Now that Billy has all the assets and ideas ready, he wants to identify potential creative concepts.

But before he jumps to creating a narrative, he wants to make sure what he's building toward is actually what the client asked for.

So he sets the node that contains the design brief as a North Star. With it, the narrative will connect his research back to the actual brief."

Create Narrative

Billy selects the nodes that best represent his creative direction and uses the “Create Narrative” feature to generate a concept.

AI analyzes the selected nodes and suggests several narrative directions. Once a direction is chosen, he defines a framing angle that shapes the perspective of the story.

The result is a structured narrative that consolidates his research and creative exploration.

Final Outcome

Billy uses the narrative generated in Digital Drift to build a clear, structured presentation script, enabling him to successfully communicate his ideas to the client during the meeting.

My thesis begins with the idea of commuting. Just as people travel between home and work, designers move between tools like Pinterest, Figma, InDesign, and ChatGPT.

These so-called “in-between” moments reveal a deeper truth: the design process is nonlinear by default."

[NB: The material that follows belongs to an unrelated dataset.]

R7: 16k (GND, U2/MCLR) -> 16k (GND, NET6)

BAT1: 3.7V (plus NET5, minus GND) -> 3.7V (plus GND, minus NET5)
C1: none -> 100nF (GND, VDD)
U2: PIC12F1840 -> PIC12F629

The Thesis Digest newspaper acts as a trailer to the project, revealing the initial inspiration and thought process, while inviting viewers to join the journey.

Initial Inspiration

This half-letter size book documents my early-stage thesis exploration through conversations with ChatGPT. The layout replicates a chat interface: the right pages present the actual dialogue, while the left pages capture my inner monologue in response.

As an information design piece, Point A reveals how contemporary designers work with AI as part of their everyday design process.

Conversation with AI

Early Prototype Explorations

The early exploratory prototypes are developed before the final system took shape.

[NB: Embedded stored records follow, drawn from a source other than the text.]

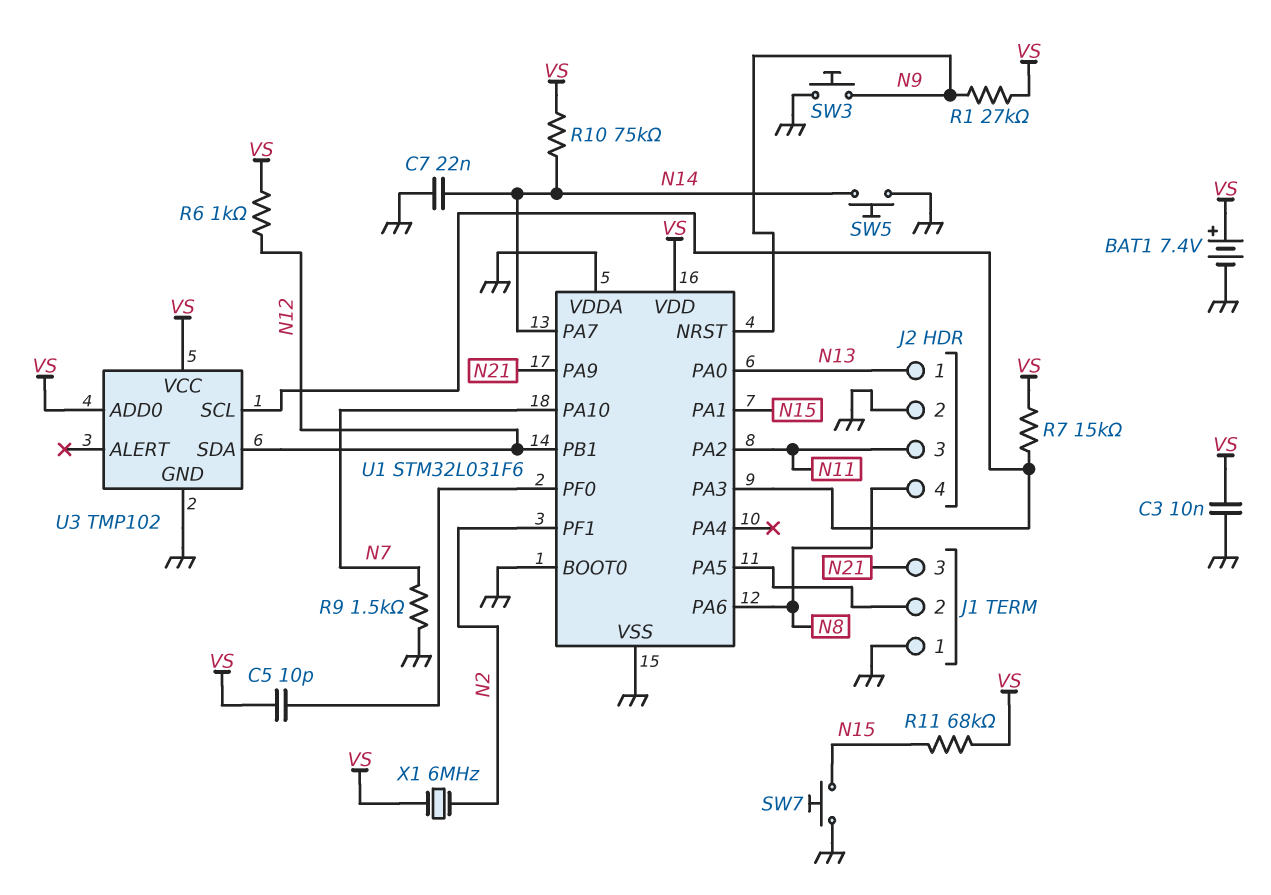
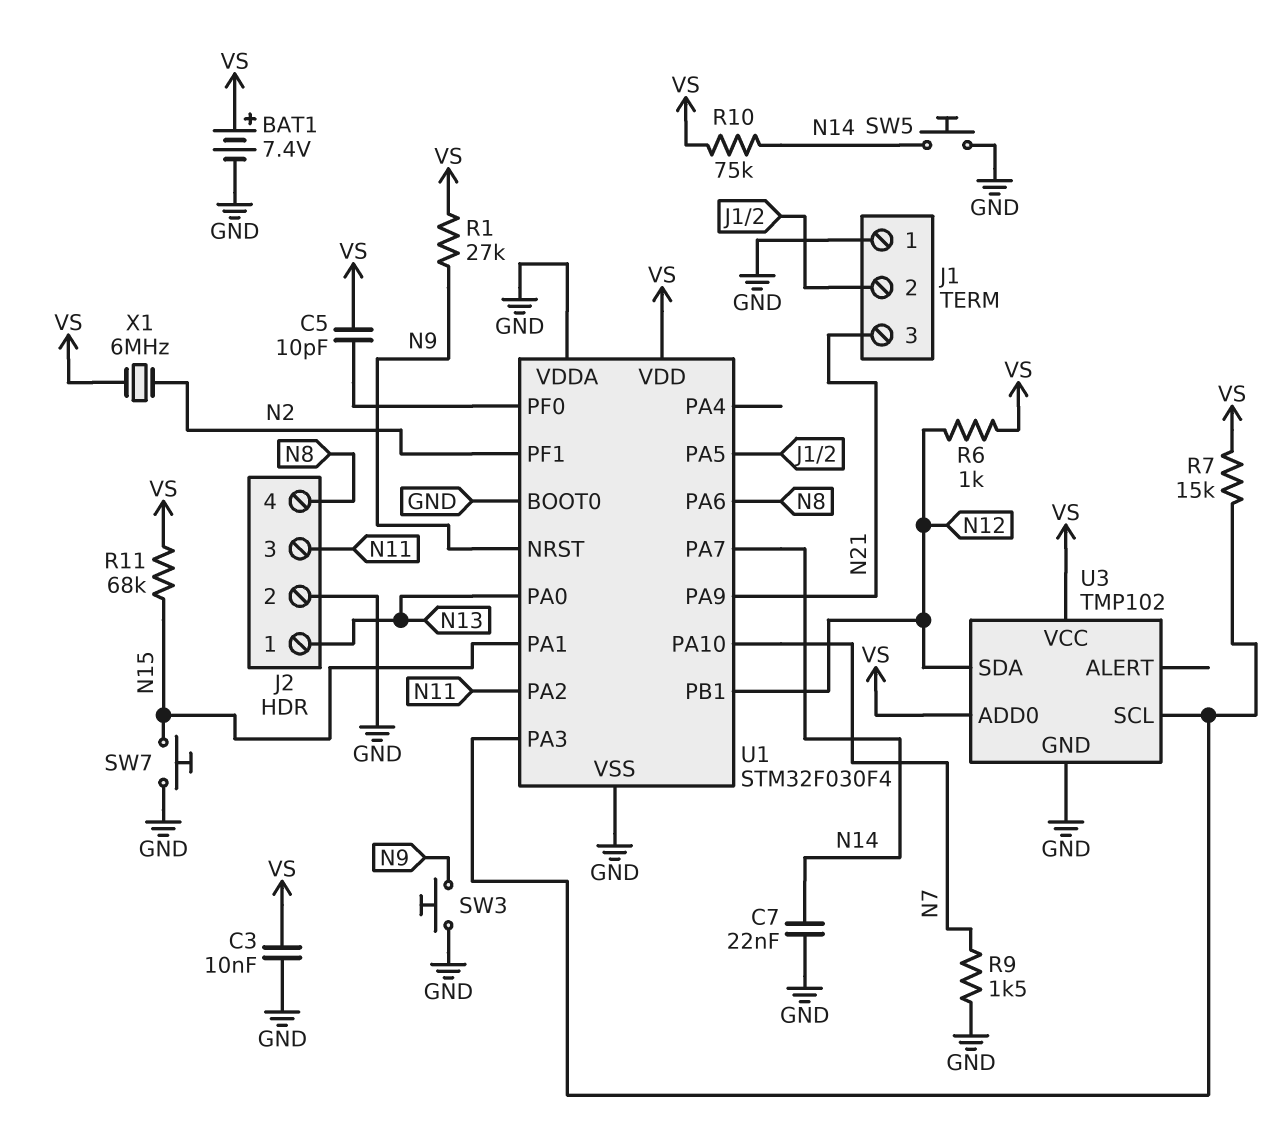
U1: STM32L031F6 -> STM32F030F4

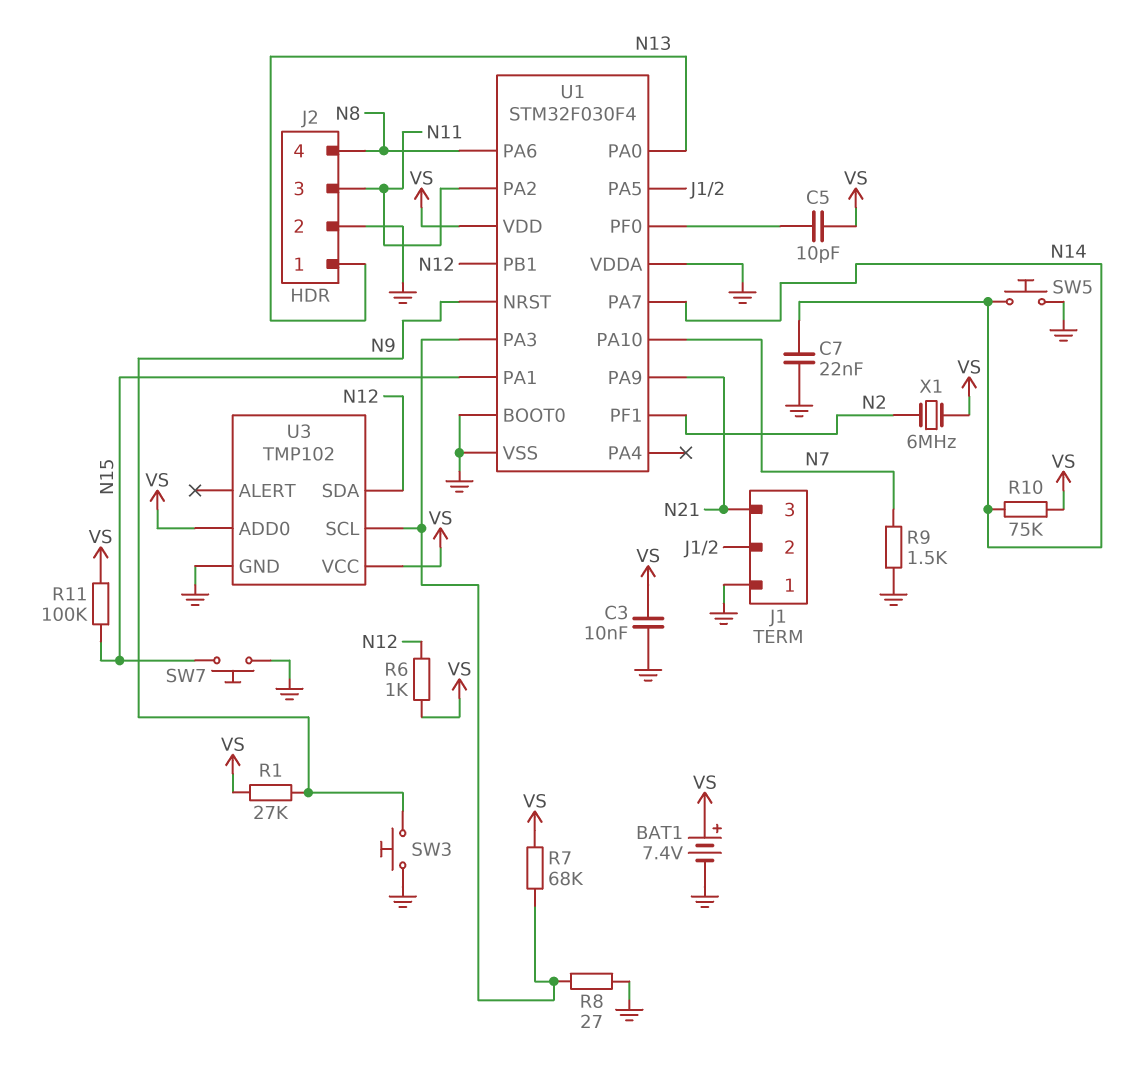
R7: 15k (U1/PA3, VS) -> 68k (U1/PA3, VS)
R8: none -> 27 (GND, U1/PA3)
R11: 68k (N15, VS) -> 100k (N15, VS)

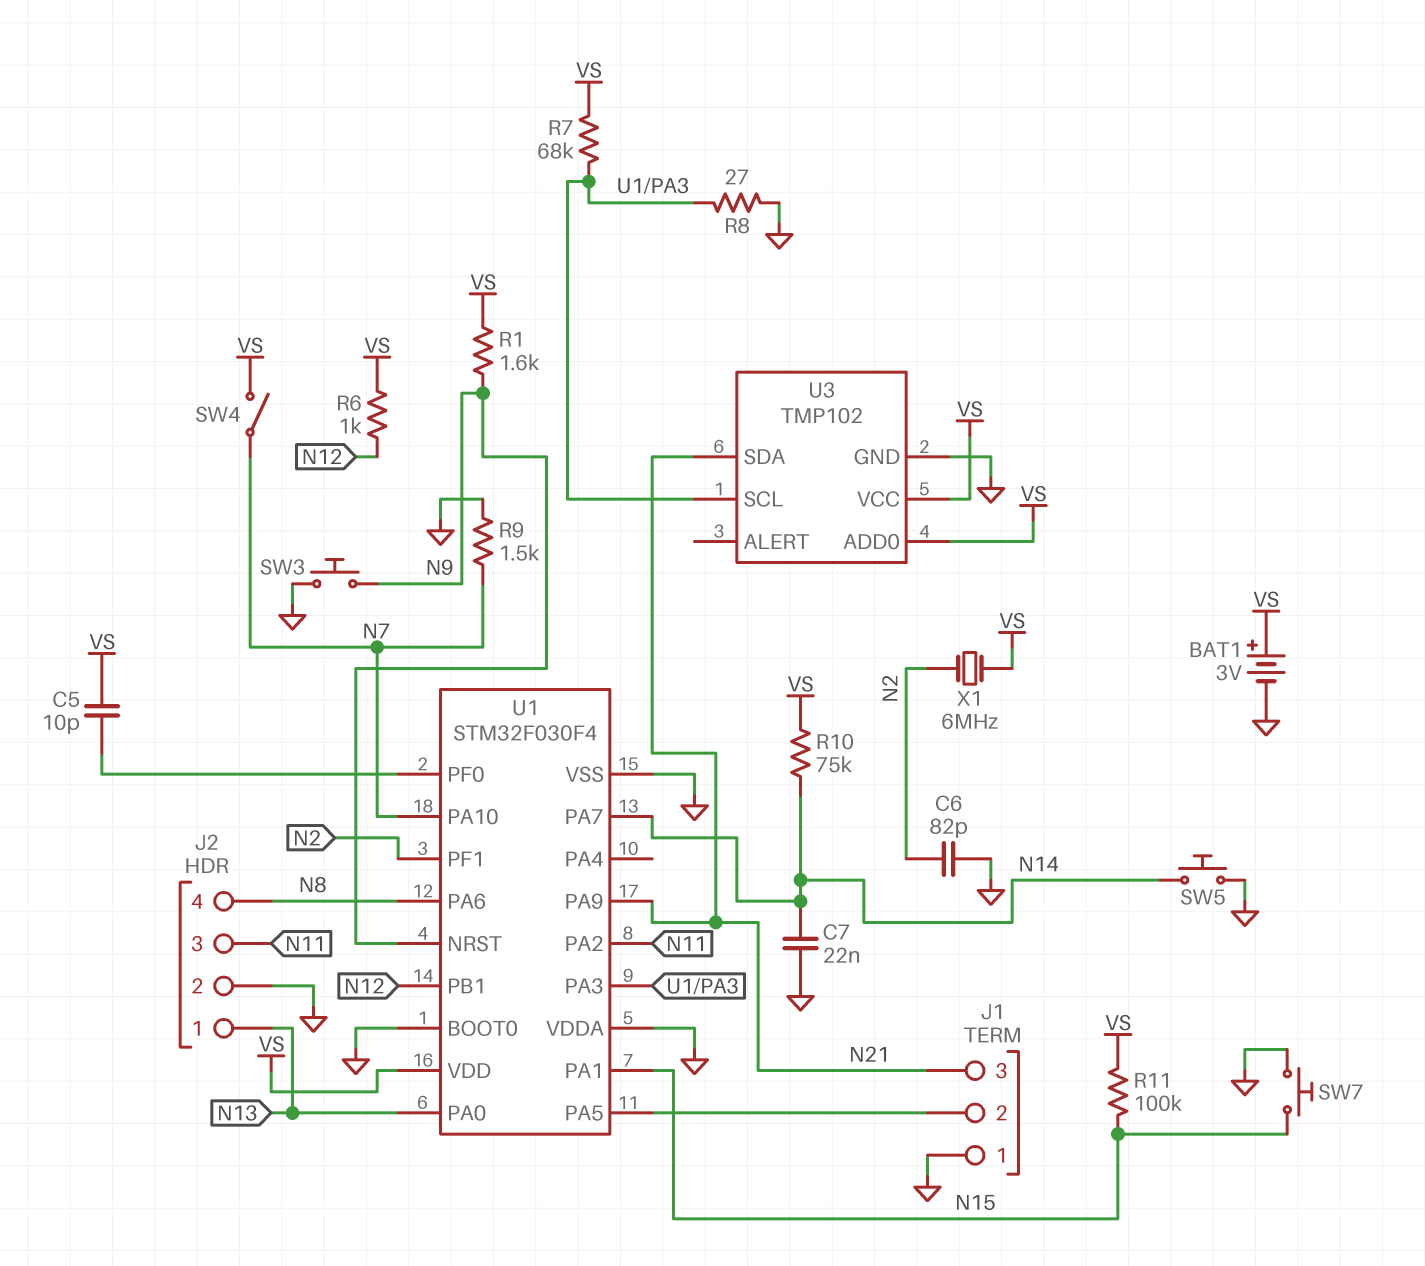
BAT1: 7.4V (plus VS, minus GND) -> 3V (plus VS, minus GND)
C3: 10nF (GND, VS) -> none
C6: none -> 82pF (GND, N2)
R1: 27k (N9, VS) -> 1.6k (N9, VS)
SW4: none -> switch (N7, VS)
U3 pin SDA: N12 -> N21

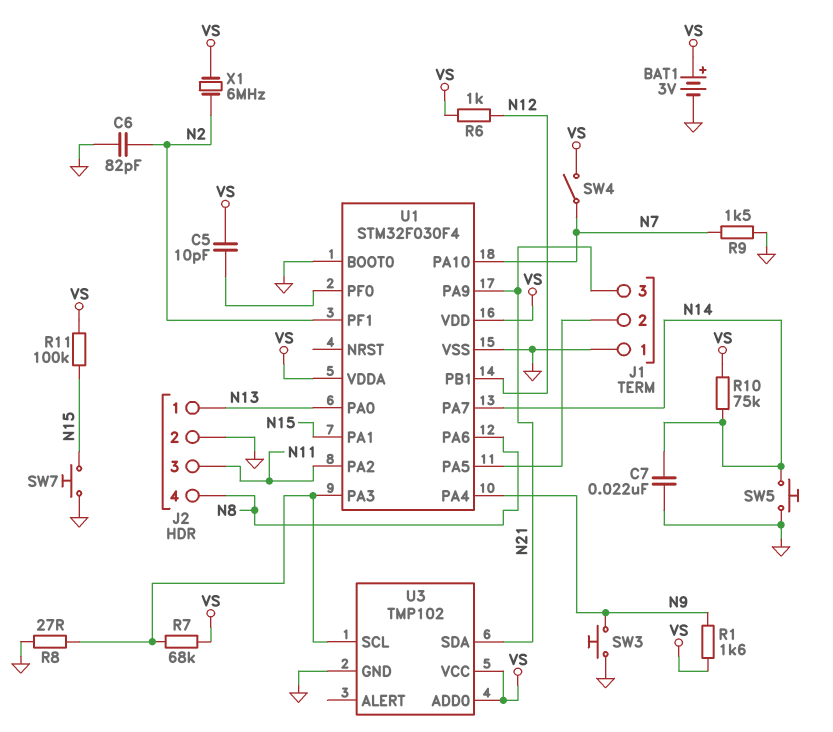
U1 pin NRST: N9 -> none
U1 pin PA4: none -> N9
U1 pin VDDA: GND -> VS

These initial experiments tested conceptual ideas, interaction possibilities, and structural approaches that helped define the overall direction of Digital Drift.

Rather than focusing on refinement, this phase was about discovery and establishing the project’s core trajectory.

Prototype 1

Tool: FigJam AI mind map

The first prototype used FigJam AI to continuously generate ideas from the prompt: “A node-based interface for design thinking.” I kept prompting it until the output no longer made sense.

This experiment tests the limits of AI when designer input is gradually removed from the thinking process, while also questioning what kinds of tools are truly useful for designers.

Prototype 2

Tool: FLORA AI

The second prototype used the same prompt: “A node-based interface for design thinking,” but this time with FLORA AI, which was able to generate visual outputs.

Without designer input and critique, the results quickly became repetitive and ineffective.

This raised questions about the necessary level of human interaction when collaborating with AI, highlighting how AI often acts as an executor while shifting the designer’s role toward judgment and decision-making.